A simulation dataset of genes between the differetn species.

Description

This data set includes two species and 18472 genes with corresponding short read counts, in which the first 1000 genes are conserved genes.

Usage

sim_data_dsp

Format

A data.frame contains two species and 18472 genes.

Source

Jiadi Zhu, Yan Zhou, Junhui Wang, Youlong Yang (2019, pending publication). A minimum enclosing ball method to detect differential expression genes for RNA-seq data.


A simulation dataset of genes between the same species.

Description

This data set includes two samples and 10623 genes with corresponding short read counts, in which the first 1000 genes are housekeeping genes.

Usage

sim_data_sp

Format

A data.frame contains two samples and 10623 genes.

Source

Jiadi Zhu, Yan Zhou, Junhui Wang, Youlong Yang (2019, pending publication).
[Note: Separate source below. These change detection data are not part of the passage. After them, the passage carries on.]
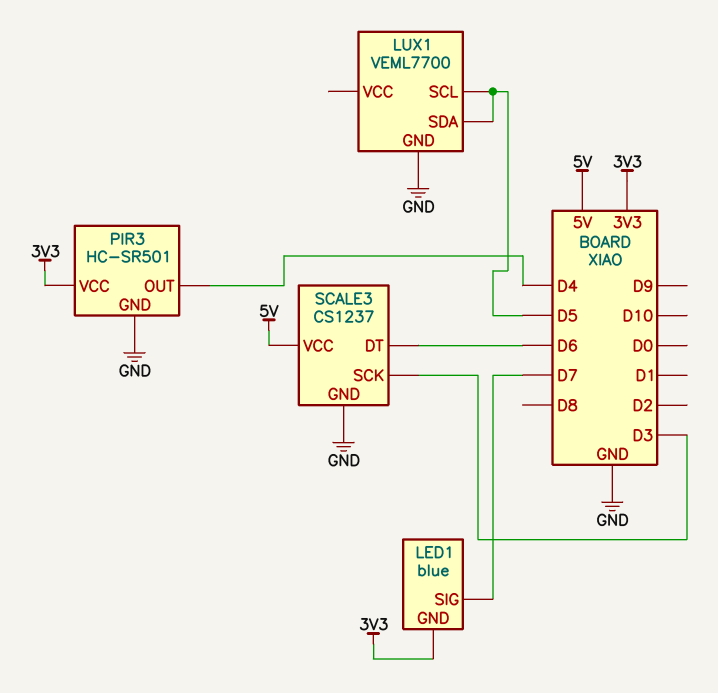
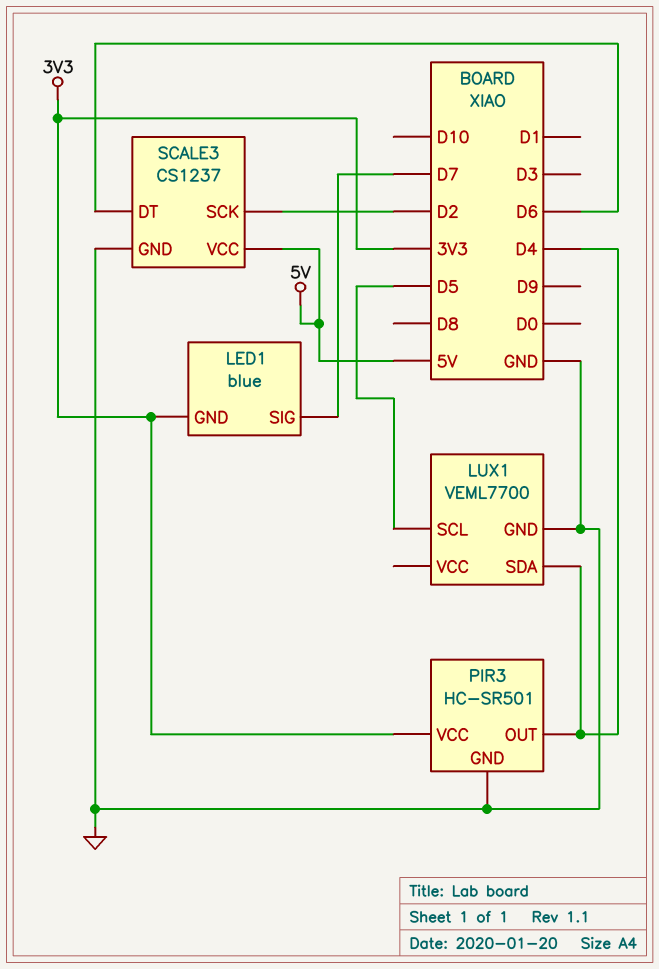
LUX1 pin SDA: D5 -> D4
SCALE3 pin SCK: D3 -> D2

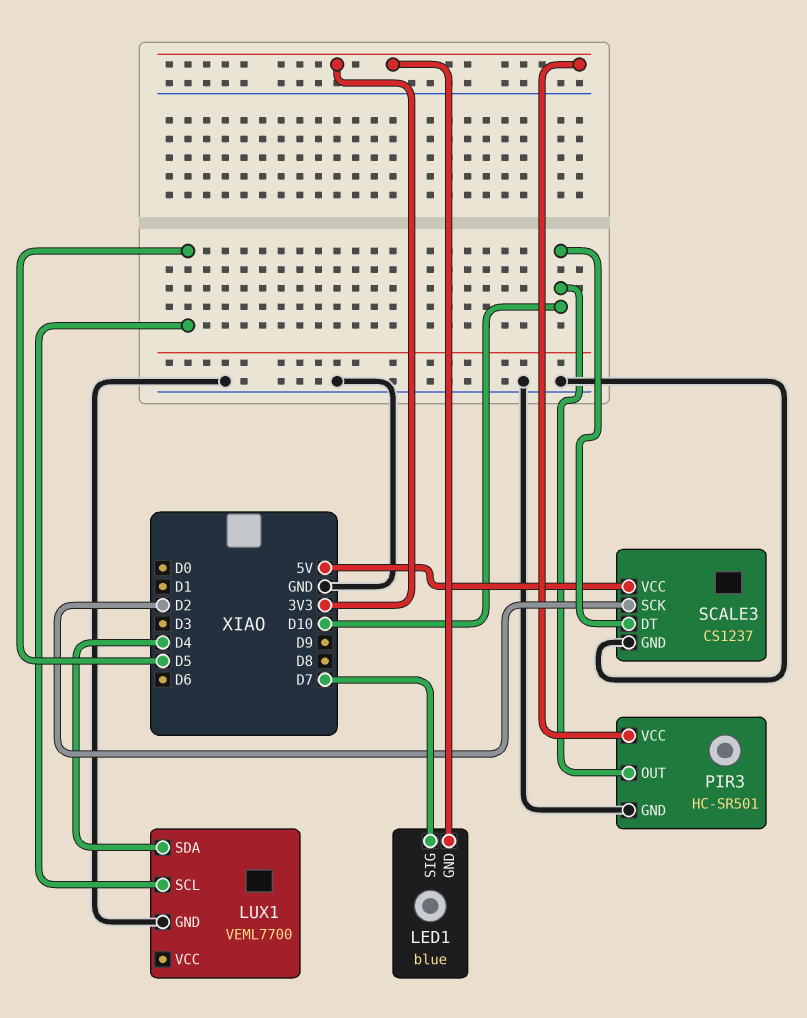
PIR3 pin OUT: D4 -> D10
SCALE3 pin DT: D6 -> D10

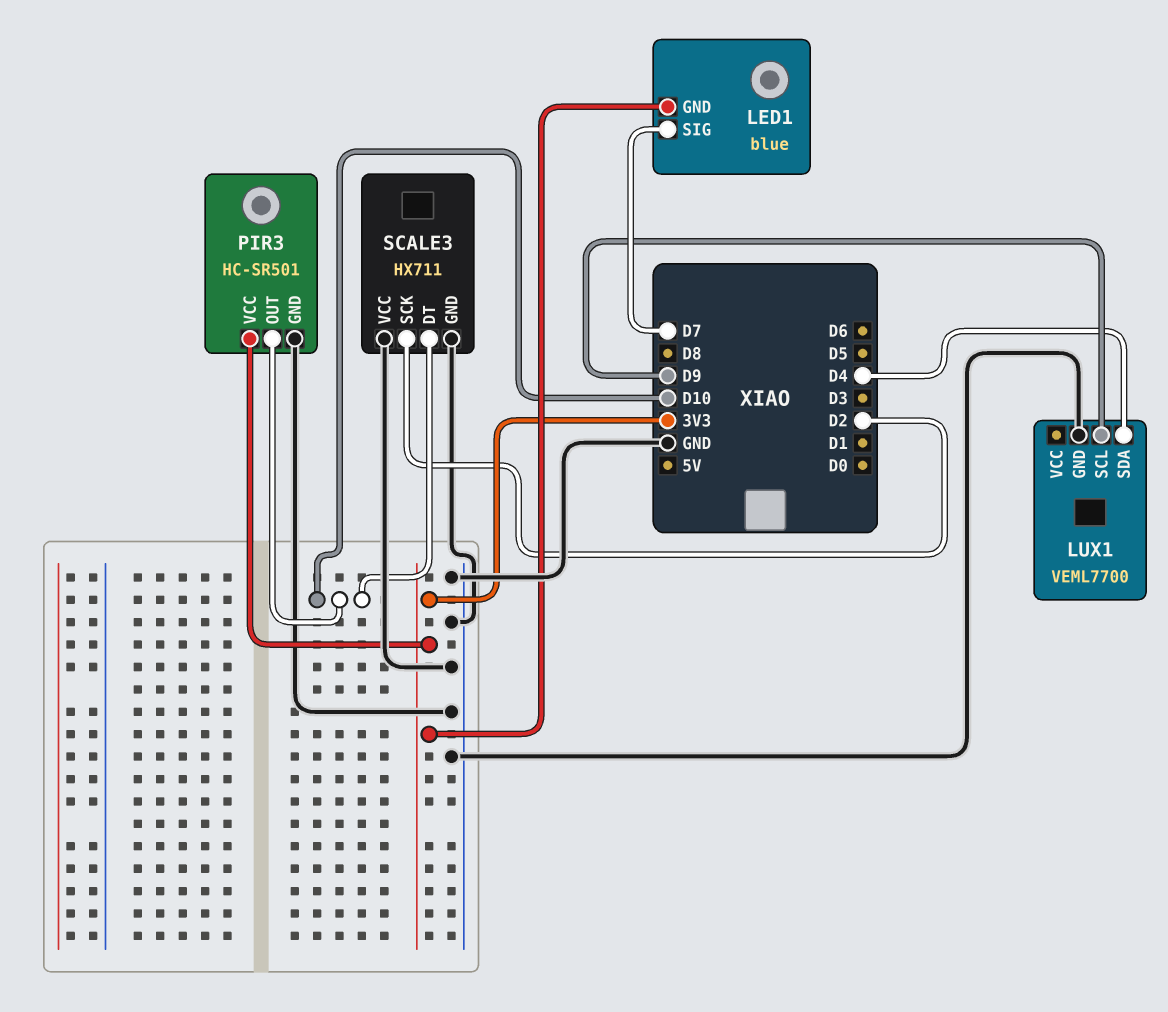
LUX1 pin SCL: D5 -> D9
SCALE3: CS1237 -> HX711
SCALE3 pin VCC: 5V -> GND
A minimum enclosing ball method to detect differential expression genes for RNA-seq data.


A simulation scRNA-seq dataset from splatter package.

Description

This dataset is a SingleCellExperiment class, it includes 5,000 genes and 100 cells.

Usage

sim_scRNA_data

Format

A SingleCellExperiment class data includes 5,000 genes and 100 cells.

Source

A simulation data generated from spaltter package.


The name of the stable genes in all dataset.

Description

The name of the stable genes in all dataset that used to build the model.

Usage

stable_gene

Format

A vector contains the name of the stable genes.

Source

The simulation data (sim_scRNA_data) generated from spaltter package.